/Sparkify

Predicting churn rates using AWS Spark.

Primary LanguageJupyter NotebookMIT LicenseMIT

Spark Project: Sparkify

Sparkify is a fictional music streaming service like Spotify or Pandora. I will be using Sparkify Churn Prediction as a problem statement.

Note: I am using PySpark for this project, with a tiny subset (128MB) of the full dataset available (12GB).
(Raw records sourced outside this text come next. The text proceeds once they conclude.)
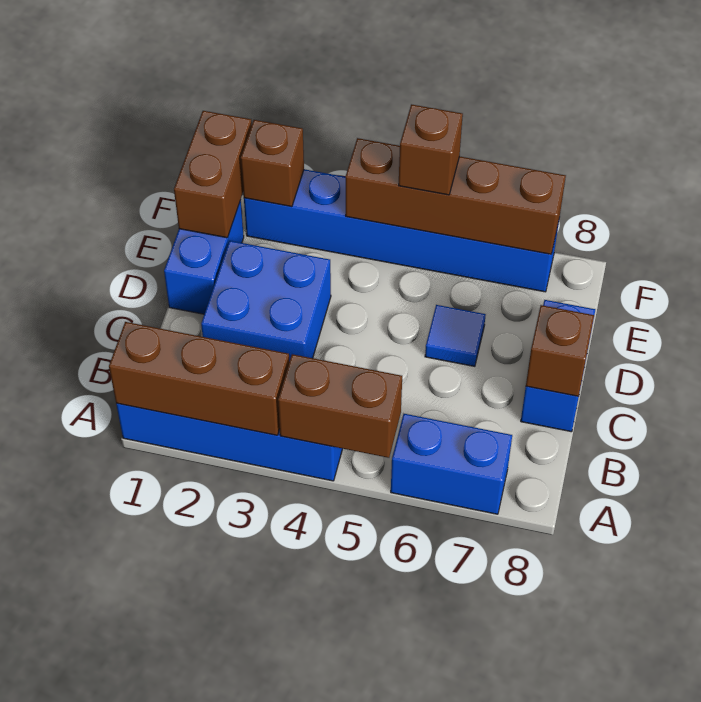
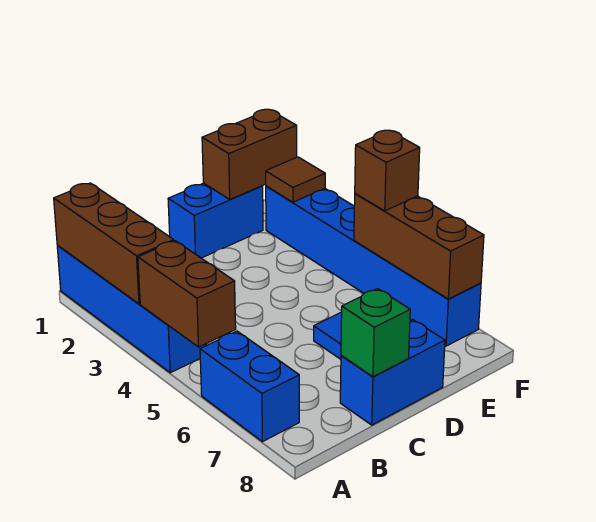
blue brick C2:D3 level 1 -> none
brown brick C8 level 2 -> green brick C8 level 2
brown brick F2 level 2 -> brown tile F2 level 2
brown brick F4:F7 level 2 -> brown brick F5:F7 level 2

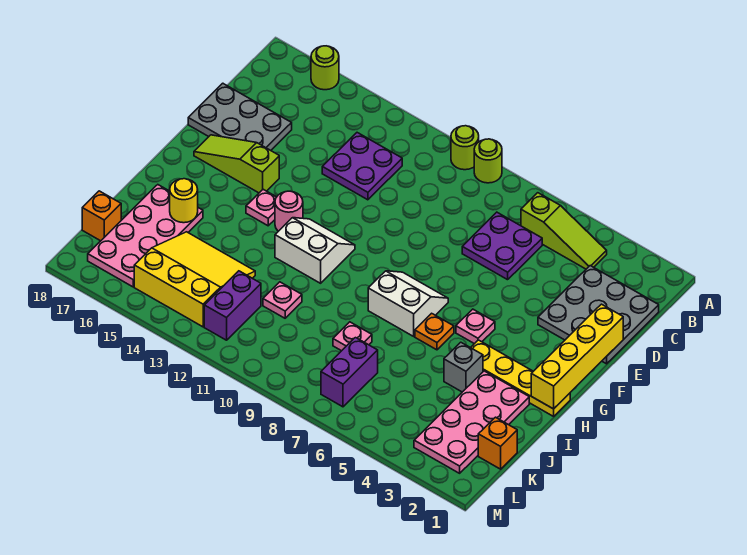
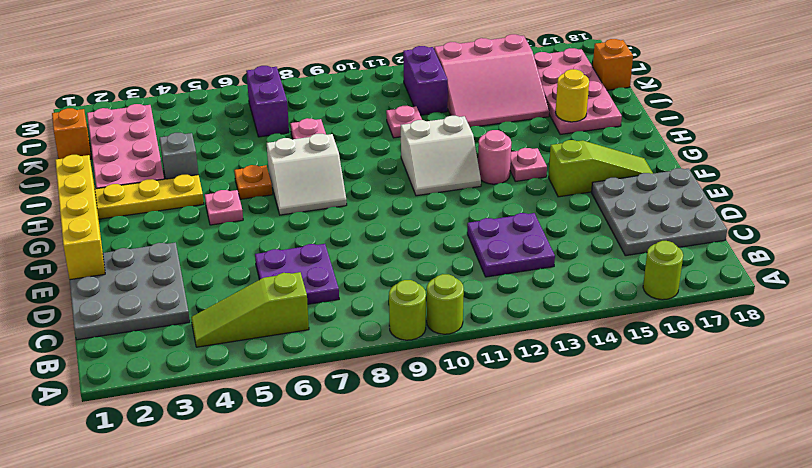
grey plate D16:E18 level 1 -> grey plate C16:E18 level 1
yellow slope J13:L15 level 1 top L -> pink slope J13:L15 level 1 top L

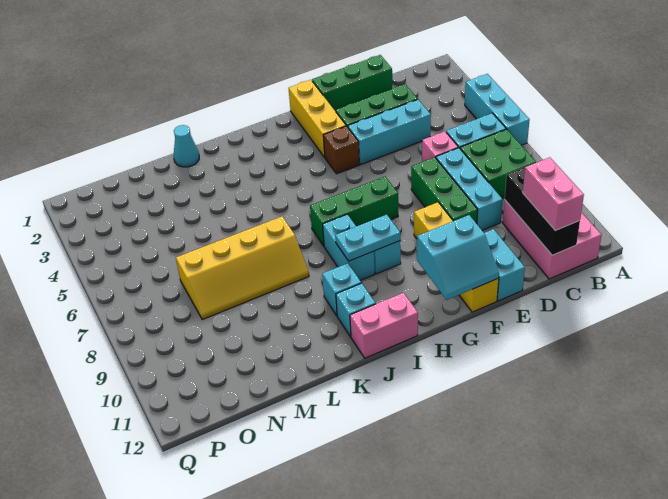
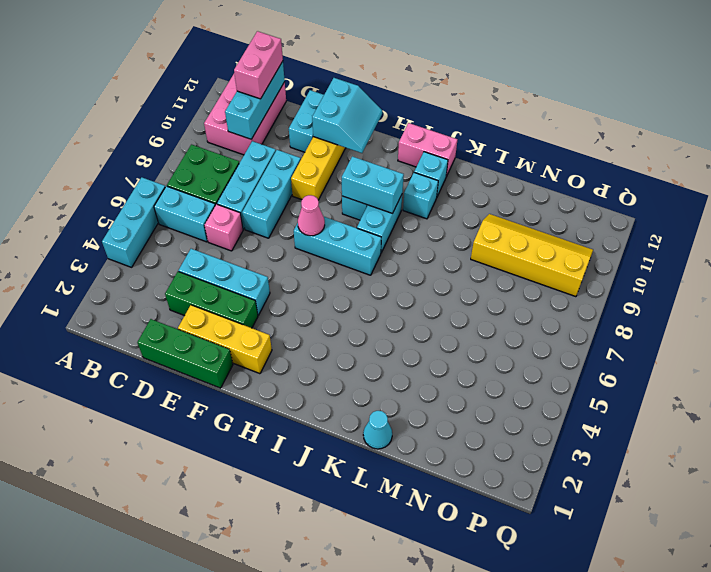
black brick C10:C12 level 2 -> cyan brick C10:C12 level 2
green brick E7:E9 level 1 -> cyan brick E7:E9 level 1
cyan slope F11:G12 level 2 top 11 -> cyan slope F11:G12 level 2 top F
yellow brick G1:G3 level 1 -> yellow brick E2:G2 level 1
brown brick G4 level 1 -> none
green brick G7:I7 level 1 -> cyan brick G7:I7 level 1
none -> pink cone G7 level 2
cyan plate H9:I9 level 2 -> cyan brick H9:I9 level 2
yellow slope K7:N8 level 1 top 7 -> yellow slope M9:P10 level 1 top 9

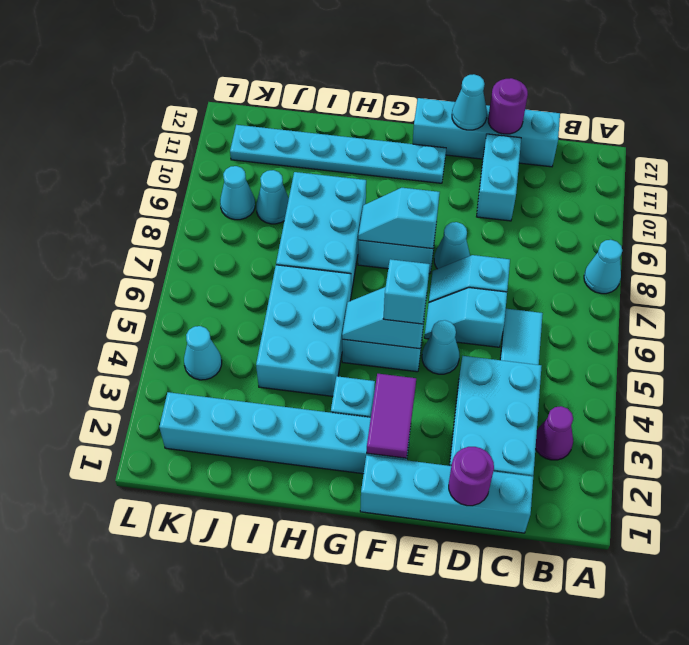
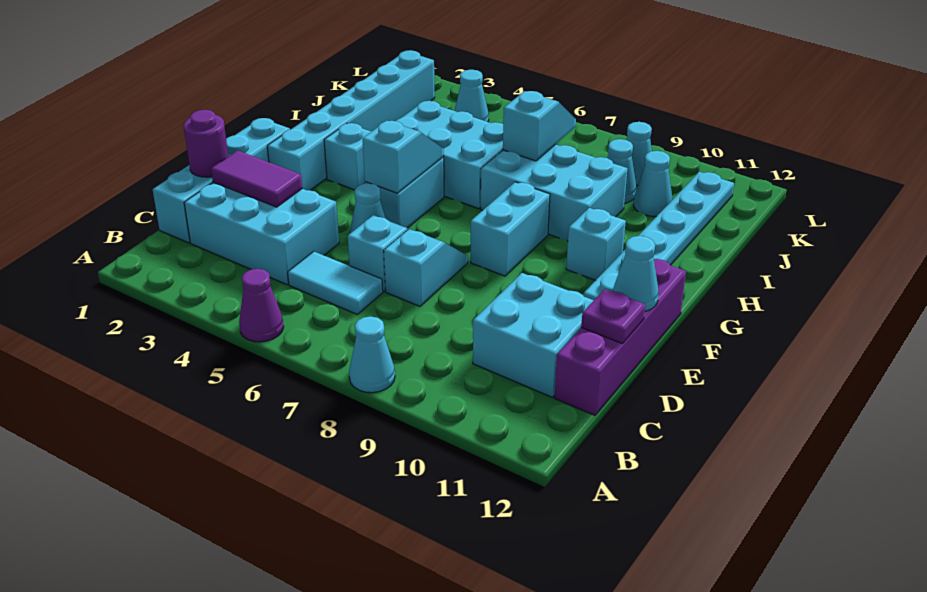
purple cone B3 level 1 -> purple cone A5 level 1
cyan brick C12:F12 level 1 -> purple brick C12:F12 level 1
cyan brick D10:D11 level 1 -> cyan brick C10:D11 level 1
purple round brick D12 level 2 -> purple plate D12 level 2
cyan cone E8 level 1 -> cyan cone J10 level 1
purple tile F2:F3 level 2 -> purple tile D2:D3 level 2
cyan brick F5 level 3 -> cyan brick G10 level 1
cyan slope F8:G8 level 2 top F -> cyan slope I7:J7 level 2 top I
And keeping deployment of this project on AWS Cluster for future works.

A Udacity Data Scientist Nanodegree Project

Table of Contents

  1. Installation
  2. Project Motivation
  3. File Descriptions
  4. Results
  5. Licensing, Authors, and Acknowledgements

Installation

  • Python 3.5+ (I used Python 3.6)
  • Libraries: NumPy, SciPy, Pandas, Sciki-Learn
  • Pyspark SQL and Pyspark ML libraries.
  • AWS account to run on cloud cluster(If want to do so).

Project Motivation

  • Data Understanding: I began with Exploratory Data Analysis on my local machine with a small Sparkify dataset provided by Udacity.

  • Data Preparation: During data preparation, I dealt with data challenges like missing values, data cleaning, imputing categorical variables and identifying a target variable to predict churned customers.

  • Data Visualizations: Provided data visualization for a deeper understanding of Sparify customers.

  • Modeling: I have used the Decision Tree Classifier, Random Forest Classifier and Gradient Boosting Classifier to train three models and comparing the outcomes before choosing the winning model.

  • Evaluation Metric: In pySpark, we can not print the confusion matrix, instead, we have to use MulticlassClassificationEvaluator to evaluate accuracy and f1_score. We can also use BinaryClassificationEvaluator to calculate Area under the ROC curve and Area under the Precision-Recall.

  • Results: After comparing all models on different evaluation metrics, Gradient Boosting performs better than the other two. You can see that f1-score for the Gradient boosting algorithm is 0.90, while Random Forest f1-score is 0.79.

  • Deploy - I am not deploying this code anywhere right now. For now, it is available in jupyter notebook form only. I have followed CRISP-DM process during this analysis.

File Descriptions

There is one notebook available here to showcase work related to the above points. This notebook is exploratory in searching through the data pertaining to the questions showcased by the notebook title. Markdown cells were used to assist in walking through the thought process for individual steps.

Results

The main findings of the code can be found at the Medium post available here.

Licensing, Authors, Acknowledgements

Thanks to Udacity Team for helping me to learn all these new things.